Coordinate-based change data:
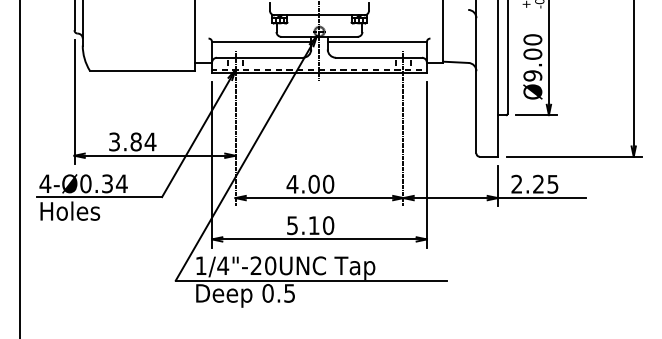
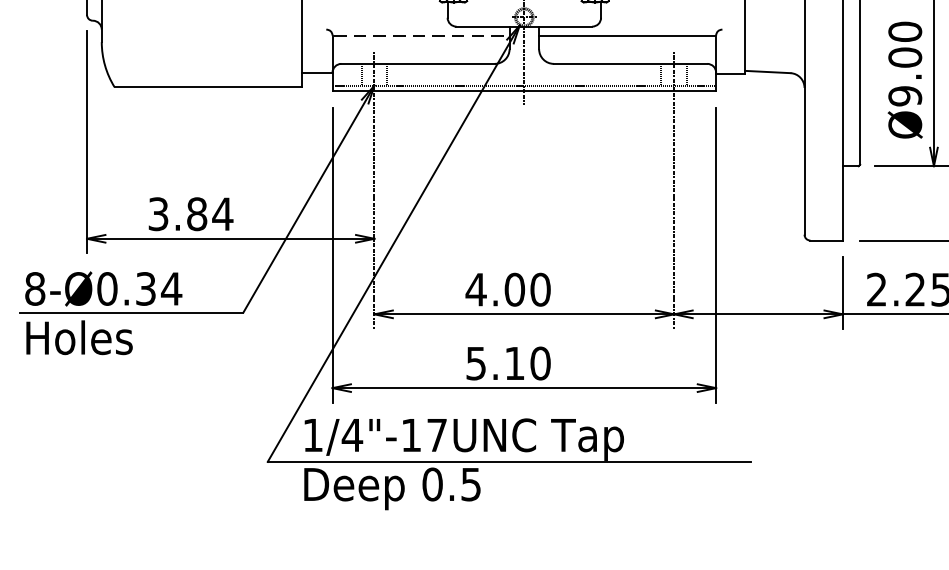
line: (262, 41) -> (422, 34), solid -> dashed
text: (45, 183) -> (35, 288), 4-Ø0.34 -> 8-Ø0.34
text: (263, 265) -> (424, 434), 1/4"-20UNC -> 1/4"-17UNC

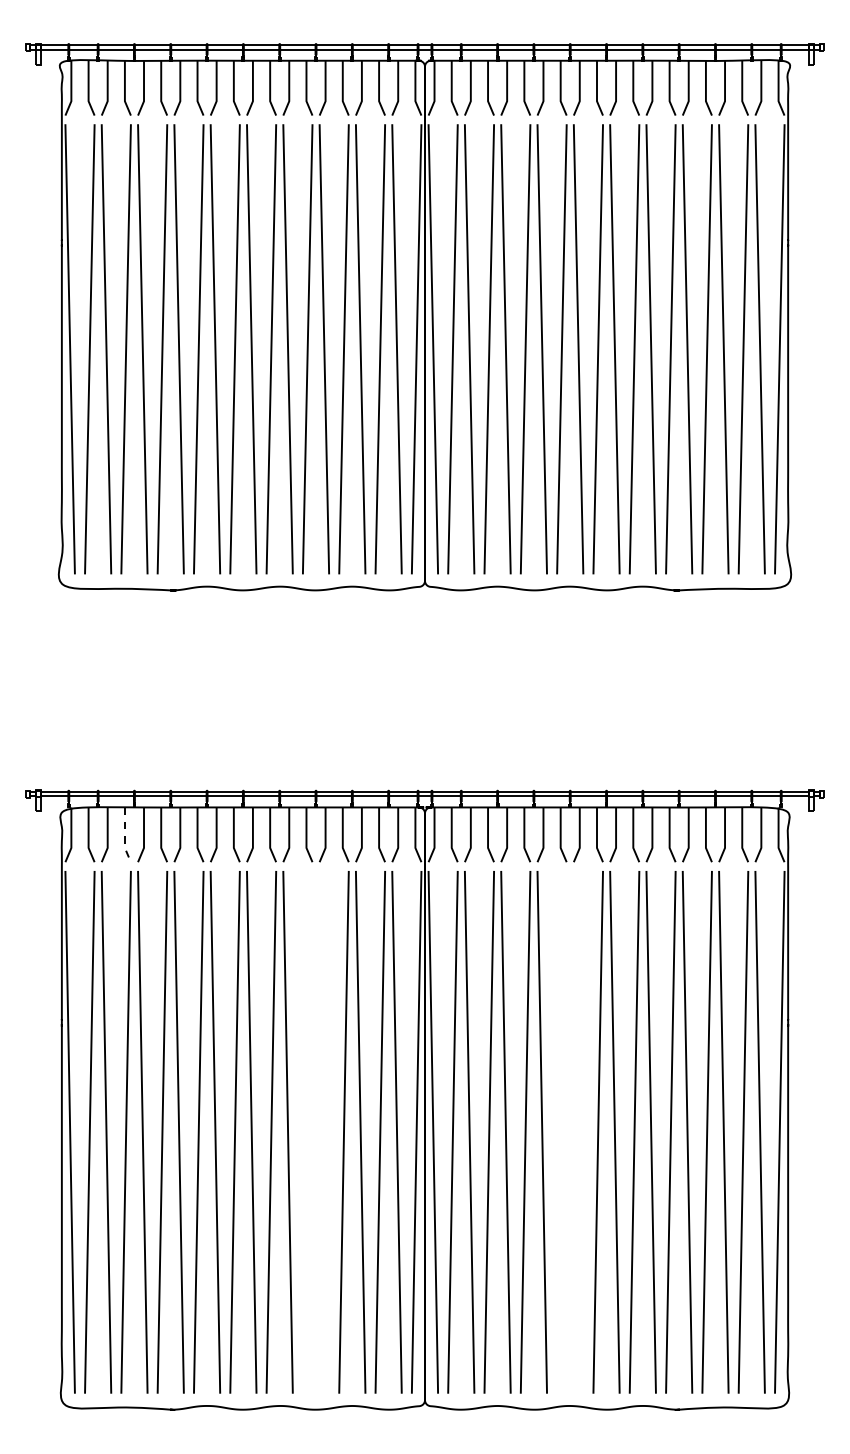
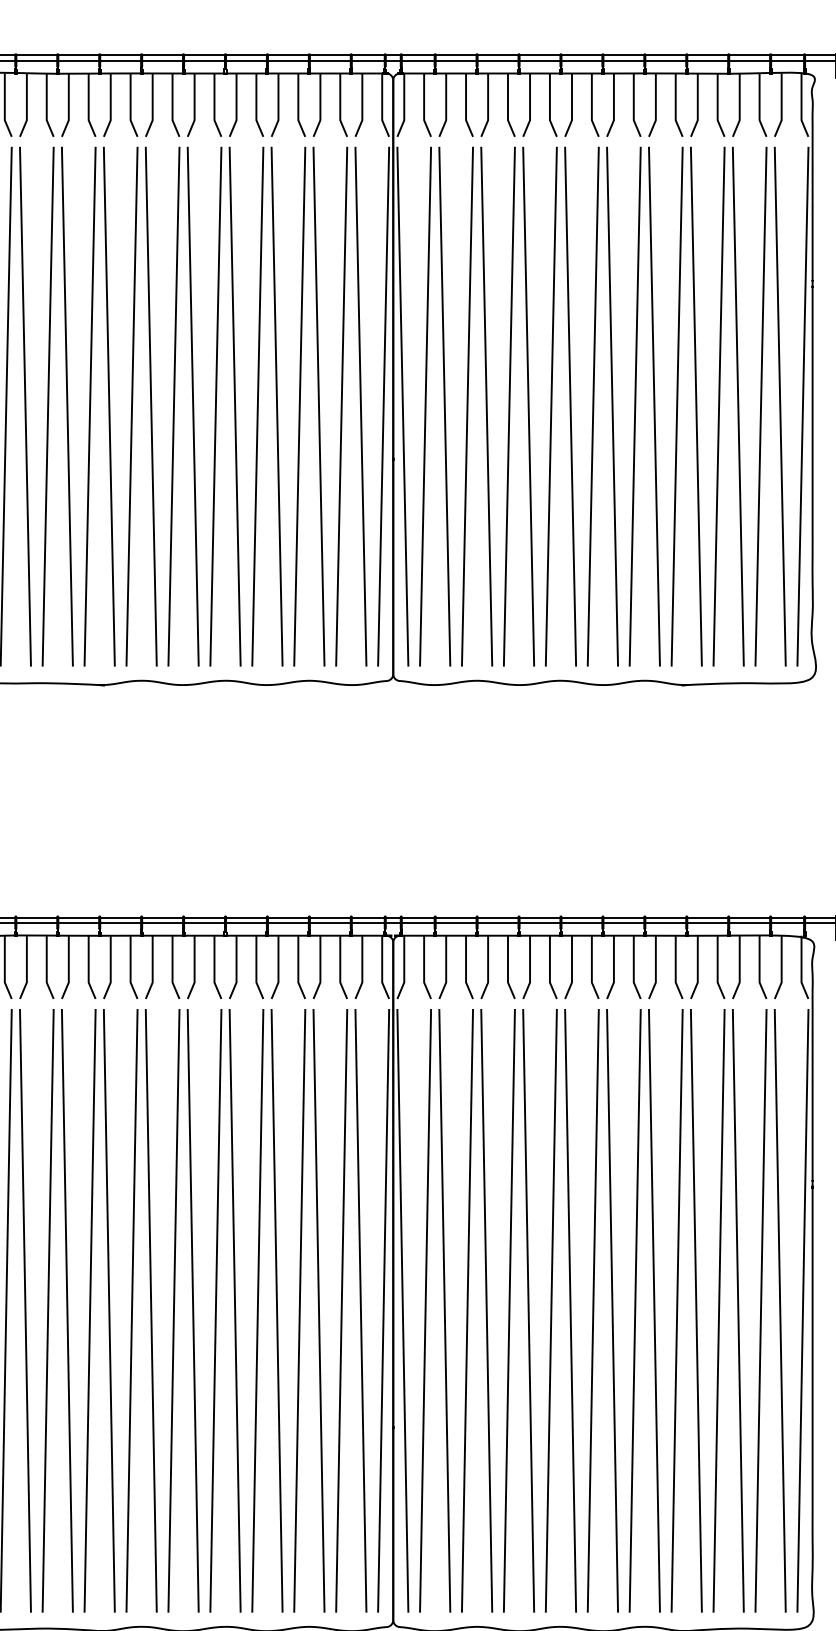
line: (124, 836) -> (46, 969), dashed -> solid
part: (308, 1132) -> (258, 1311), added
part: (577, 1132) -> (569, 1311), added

• **Problem requirements**:
Each record above must be retyped exactly, minus its pictures.

• **Result of the task**:
line: (262, 41) -> (422, 34), solid -> dashed
text: (45, 183) -> (35, 288), 4-Ø0.34 -> 8-Ø0.34
text: (263, 265) -> (424, 434), 1/4"-20UNC -> 1/4"-17UNC

line: (124, 836) -> (46, 969), dashed -> solid
part: (308, 1132) -> (258, 1311), added
part: (577, 1132) -> (569, 1311), added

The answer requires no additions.